Bogey Frame - Freight

The first railroad cars were all 4 wheel with pedestals, this worked and was used for coal cars and on caboose cars and were in use up to 1900 or so. The 4 wheel bogey or 8 wheel car soon appeared in the US but know one knows when, who made it, what it looked like, or what railroad it was used on. What came common was a 4 wheel bogey with 4 pedestals and a hard wood frame but by around 1850 the wood needed was getting hard to find and the wood frames would get "out of square".

Wood bogeys are not hard to make in Trainz, only the pedestals, springs, and journal boxes are.

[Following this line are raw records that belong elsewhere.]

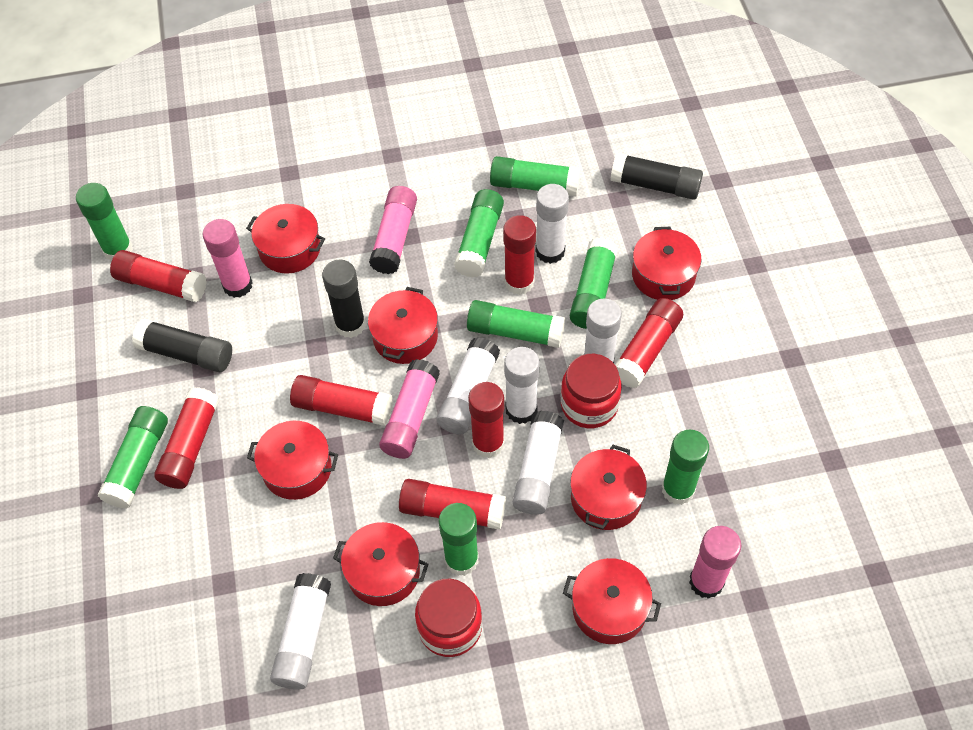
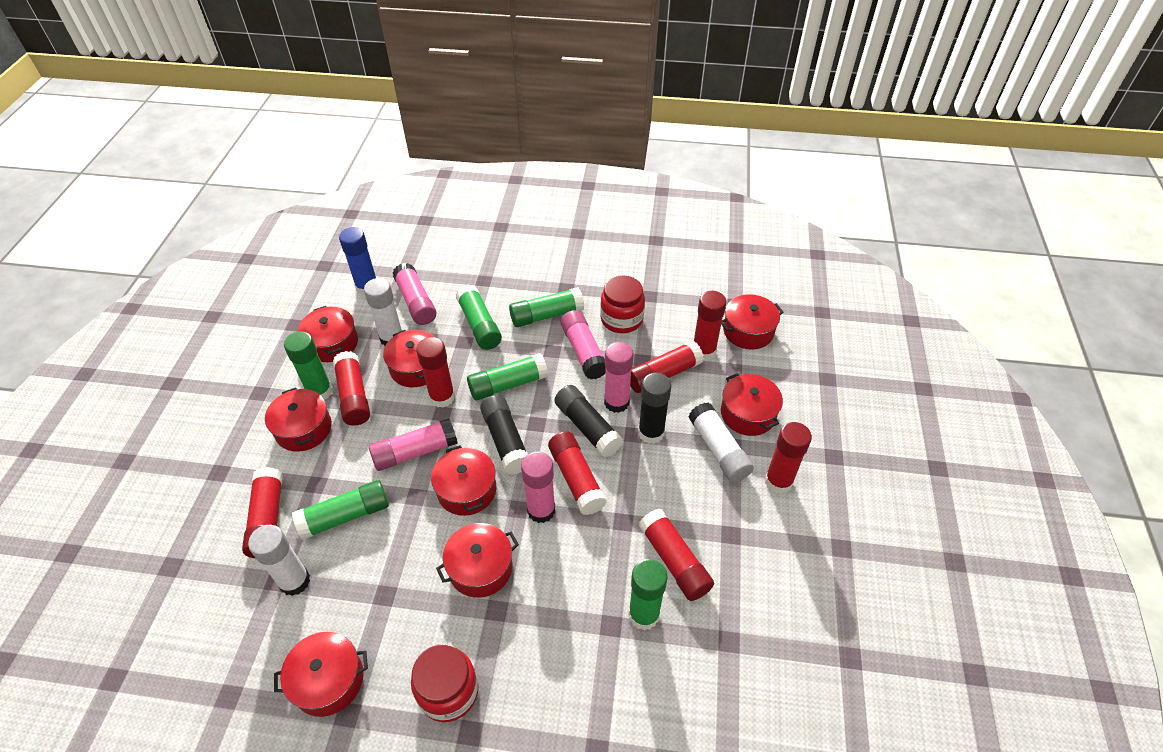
blue glue stick: 0 -> 1
green glue stick: 8 -> 6
pink glue stick: 4 -> 5
red glue stick: 7 -> 8
red pot: 7 -> 8
white glue stick: 6 -> 3

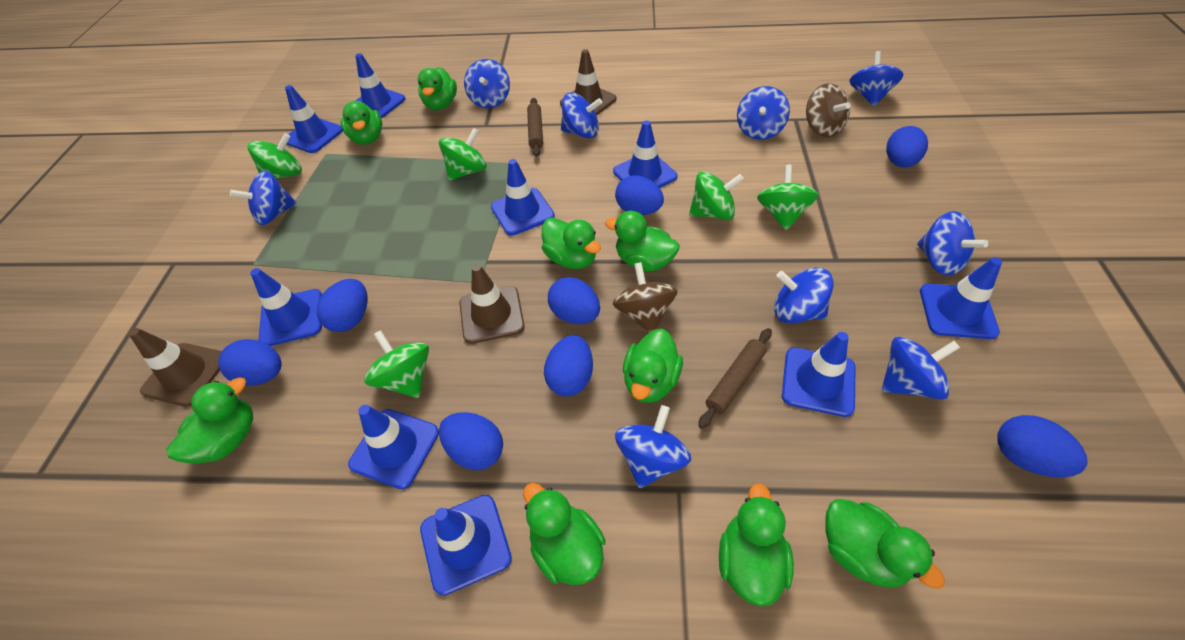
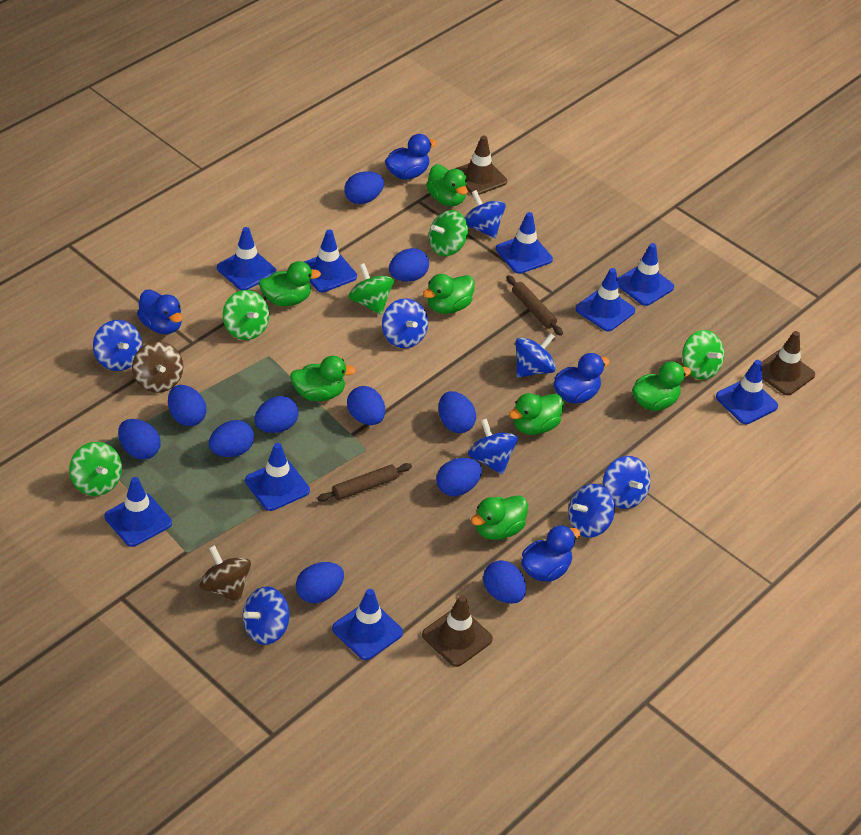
blue duck: 0 -> 4
blue egg: 8 -> 11
blue spinning top: 9 -> 8
green duck: 9 -> 7

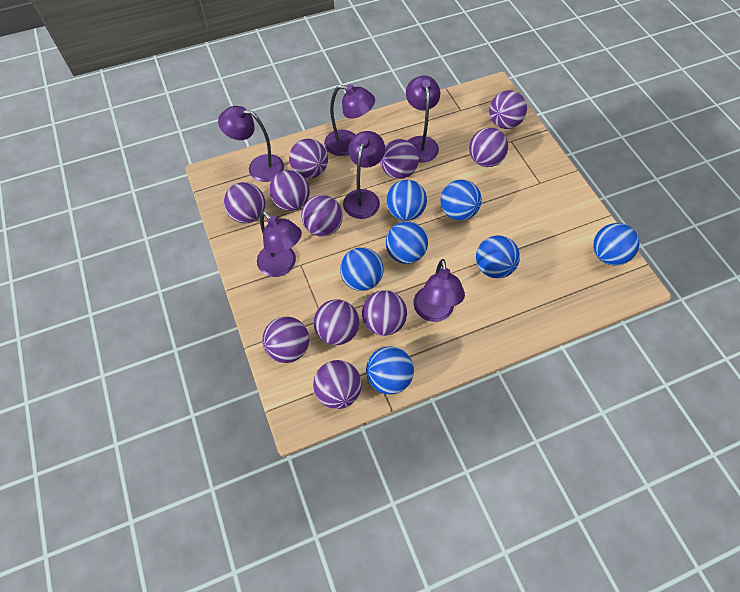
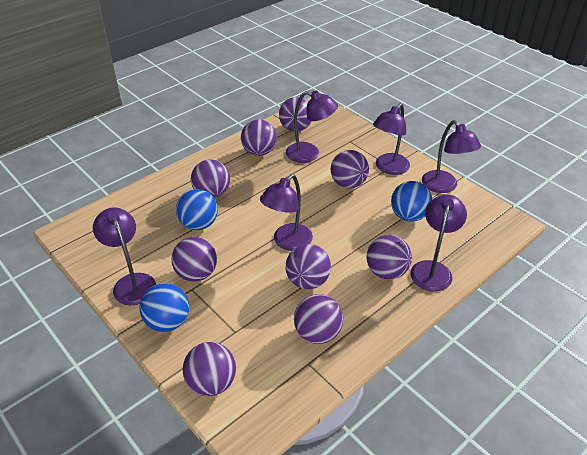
blue ball: 7 -> 3
purple ball: 11 -> 9

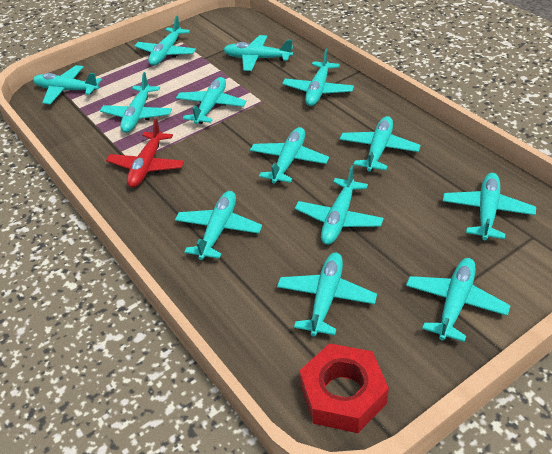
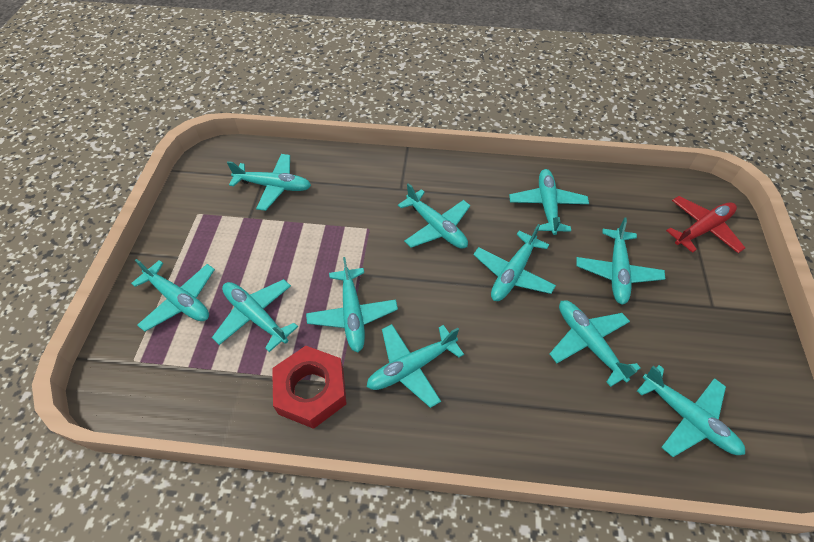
turquoise plane: 13 -> 11

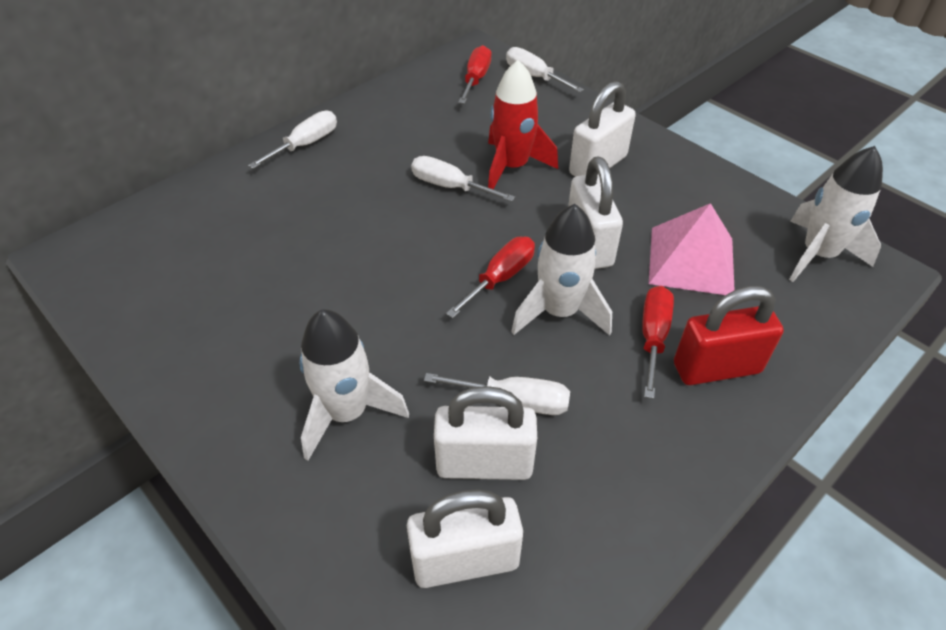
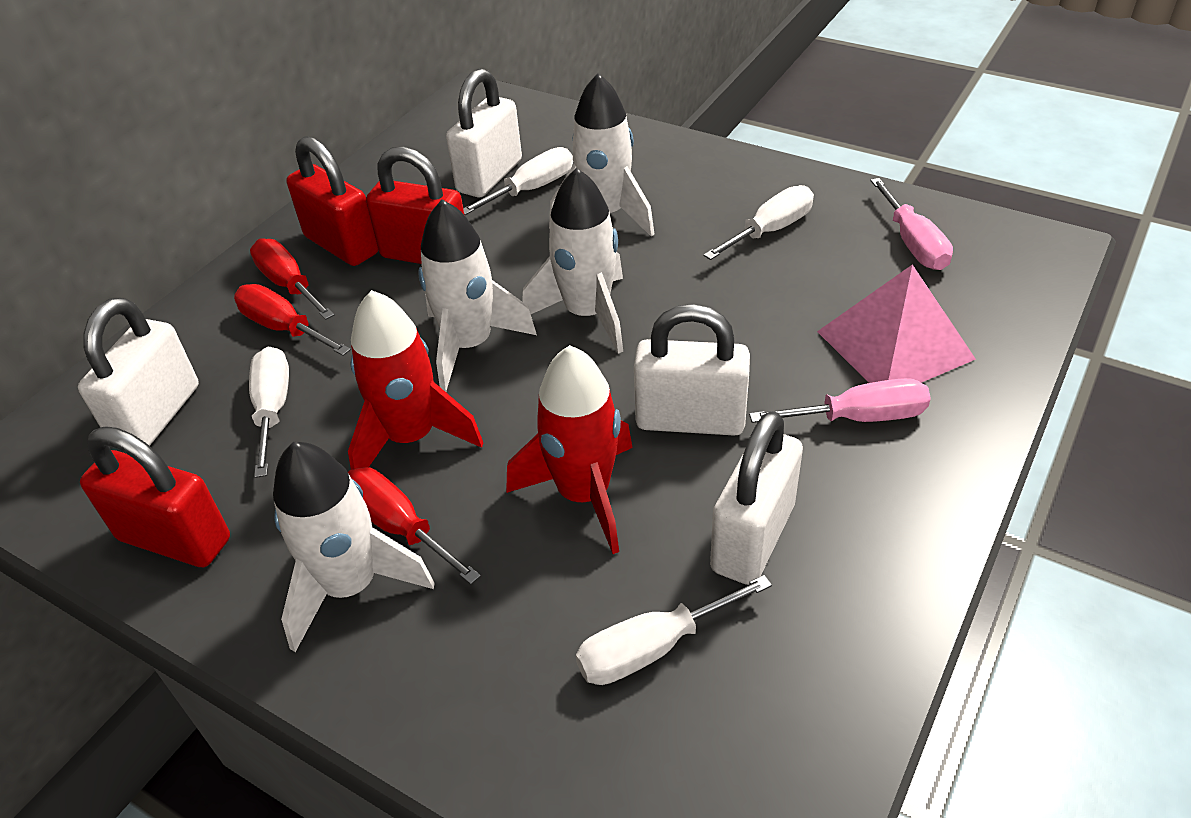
pink screwdriver: 0 -> 2
red padlock: 1 -> 3
red rocket: 1 -> 2
white rocket: 3 -> 4

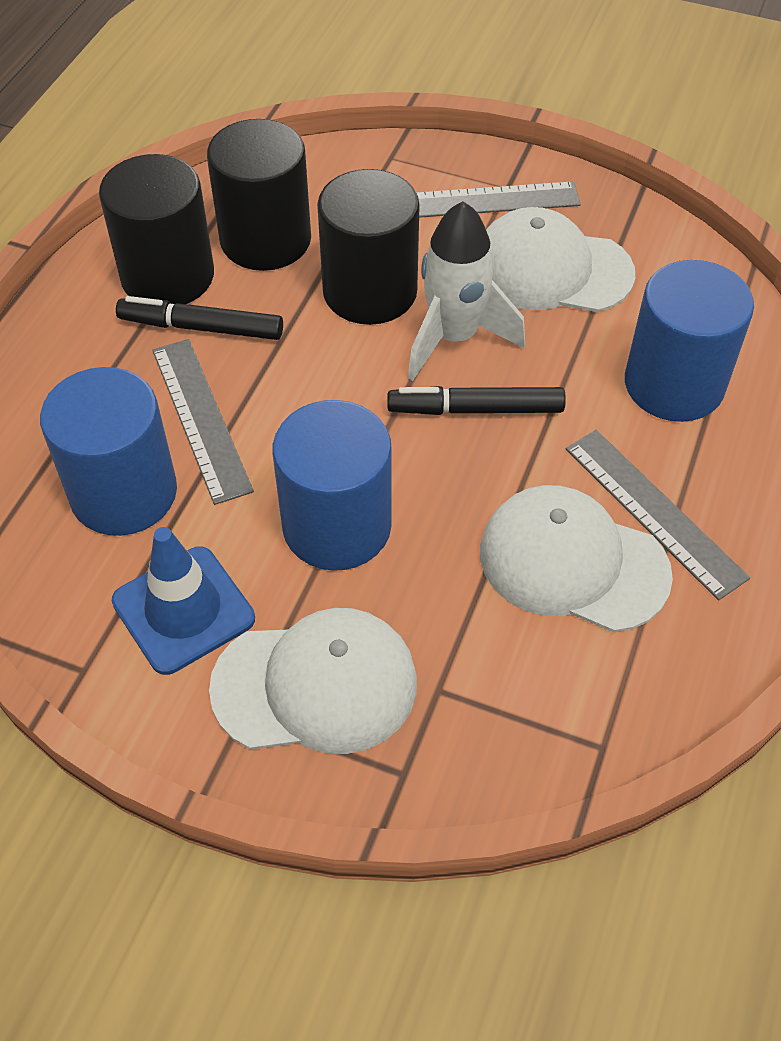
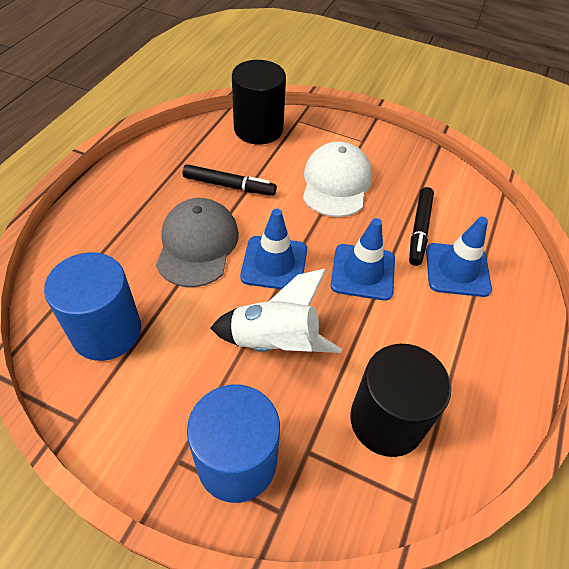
black cylinder: 3 -> 2
blue cylinder: 3 -> 2
blue traffic cone: 1 -> 3
grey cap: 0 -> 1
grey ruler: 3 -> 0
white cap: 3 -> 1

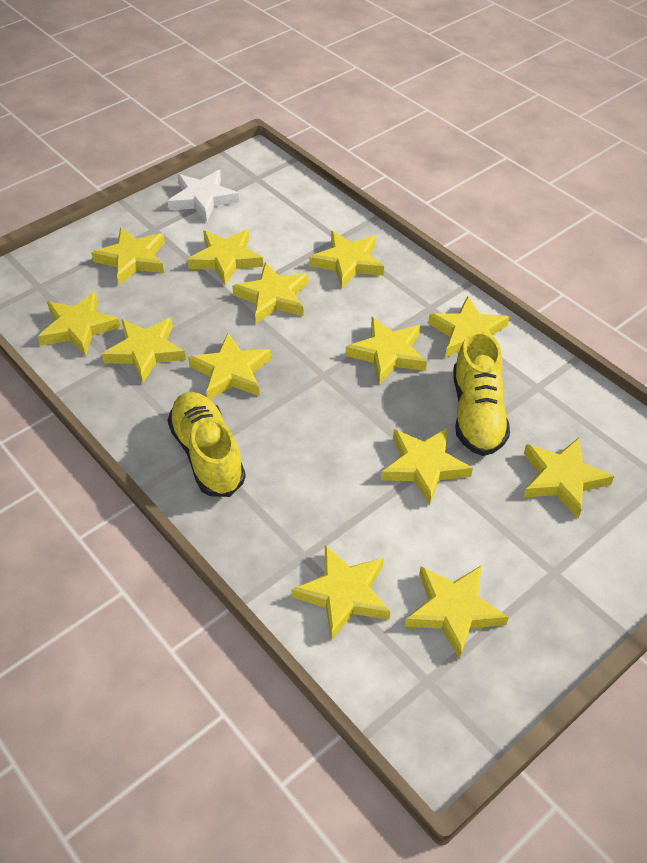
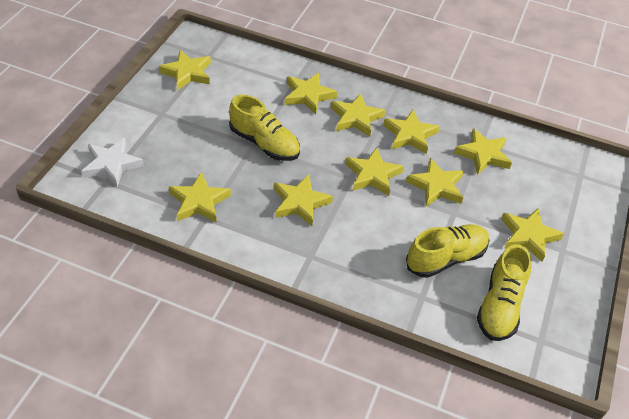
yellow shoe: 2 -> 3
yellow star: 13 -> 10

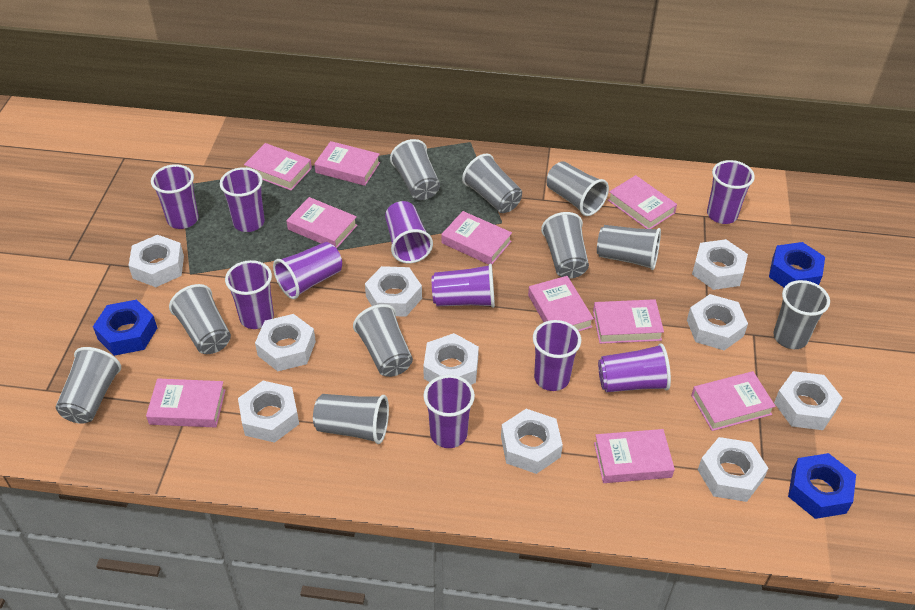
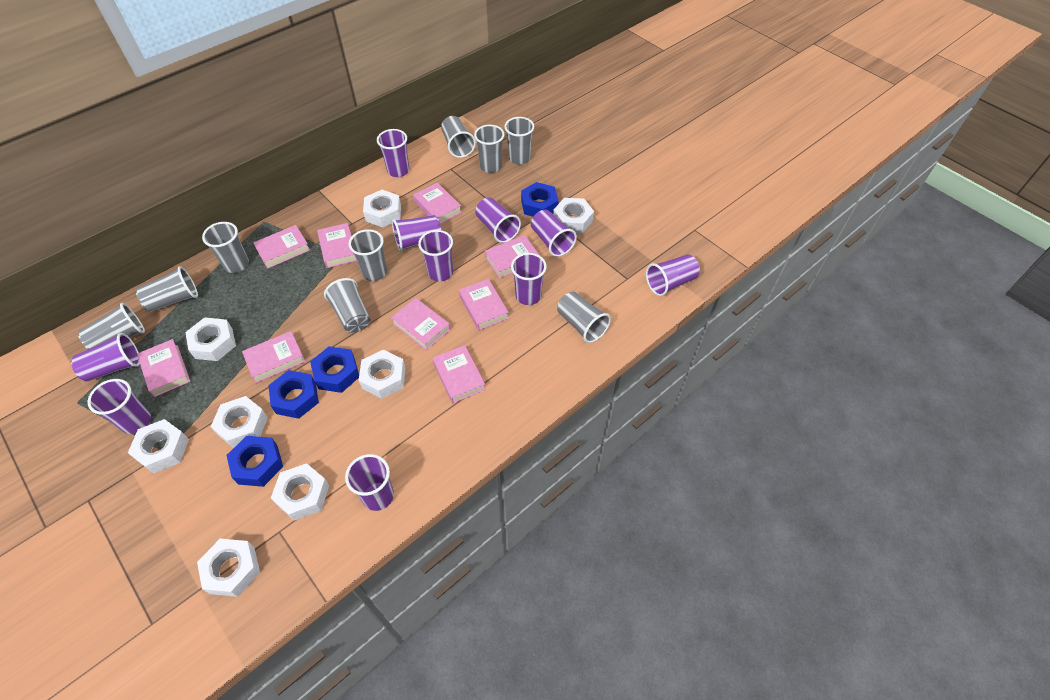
blue nut: 3 -> 4
grey cup: 10 -> 9
pink book: 10 -> 9
white nut: 10 -> 8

The next improvement was the Arch-bar bogey, this was a big change in how the springs worked to keep the wheels on the rail. The springs were moved to the center of the bogey with the tops on the bolster and the bottom on the frame, this allowed the axle ends to move up and down but the journal boxes were now fixed to the frame. The frame was made from flat iron or steel bars, normally 3 bars per side held in by 6 bolts. This type is still in use today in some places. In the US some lasted up to the 1960's.


The big problem was the holes in the bars made a week point witch is why they were banded.

Arch-bar bogeys are also ease to make for Trainz.

In 1888 the first press-steel bogey was made by Fox and others fouled up to 1903 when Bettendorf came out, a cast steel side fram witch is still in use today. Known as a "Self-Aligning Spring-Plankless Double-Truss Truck". There are a lot of variation on this, some with cast in journal boxes some without. You could get them in 40, 50, and 70 ton sizes.